Insider Advantage Georgia
Insider Advantage Georgia gives an overview of the acting career of Will Hochman '14, who is a new face on the CBS drama Blue Bloods. Highlights of Hochman's career include a role in Broadway's The Sound Inside and in the film Let Him Go.
Hodinkee
The website Hodinkee reached out to poet and Assistant Professor of Creative Writing Arisa White to lend her thoughts to the article "The Year that Warped Time." How did 2020 shape her sense of time? "Class time became a space for contemplation, to sit and pay attention to how we were languaging this moment, how the sound bites that we were constantly hearing were hitting up against our own bodies," she said. 
Morning Sentinel
Colby was one of several Maine institutions that loaned an ultra-cold freezer to the Maine CDC for storage of COVID-19 vaccines, the Morning Sentinel reports. “We try to work cooperatively with (Maine CDC)," said Vice President for Administration and Chief Financial Officer Doug Terp, "and this was just an extension of that partnership.” 
Mainebiz
Entrepreneur Nick Rimsa '13 talked to Mainebiz about his startup Tortoise Labs, a software design and development studio based in Waterville. Rimsa's company is "developing software with a focus on rapid prototyping and helping clients at all business stages to design and implement research strategies and tactics."
Portland Press Herald
The Colby Economic Outlook report was the subject of articles in media statewide, including the Portland Press Herald, the Bangor Daily News, and Mainebiz.
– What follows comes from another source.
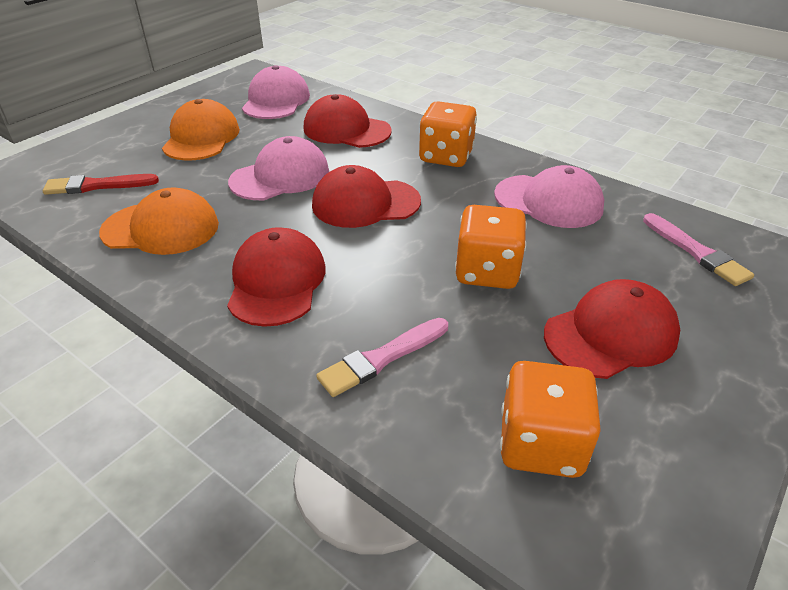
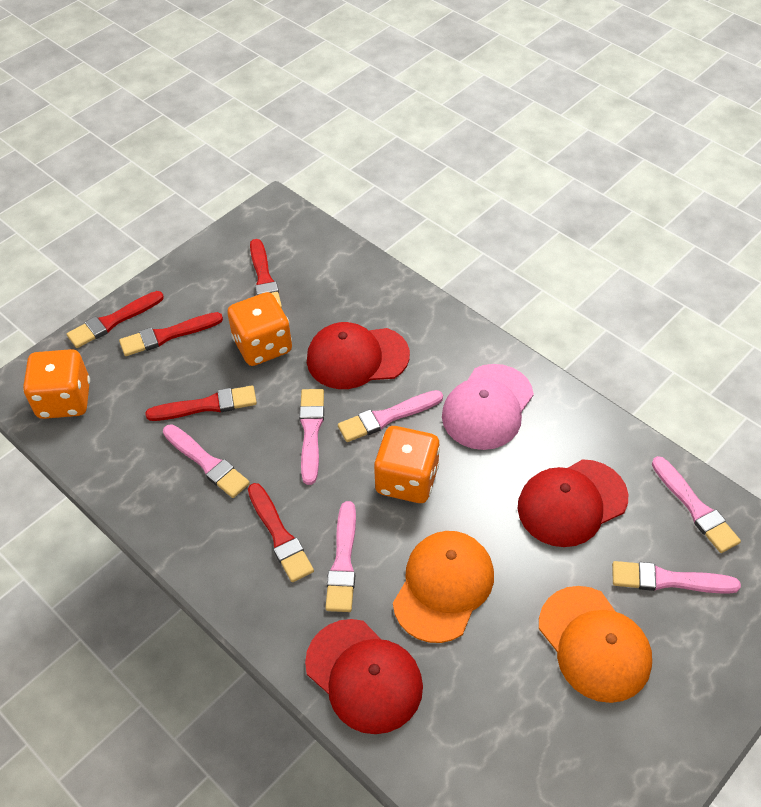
pink brush: 2 -> 6
pink cap: 3 -> 1
red brush: 1 -> 5
red cap: 4 -> 3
The student researchers predict that by the middle of 2021, Maine could experience a strong economic recovery—if the pandemic is brought under control. “If you want to fix the economy, you have to get a handle on the pandemic,” said Michael Donihue '79, the Herbert E. Wadsworth 1892 Professor of Economics, who oversaw the students and the project.
Apollo Magazine
In its recent "Acquisitions of the Month" article, Apollo, the International Art Magazine, included the Colby Museum of Art's recent acquisition of prints from Jacob Lawrence’s Life of Toussaint L’Ouverture. "Few complete sets of these prints survive, but one has now been donated to the Colby College Museum of Art by its long-time benefactors Peter and Paula Lunder."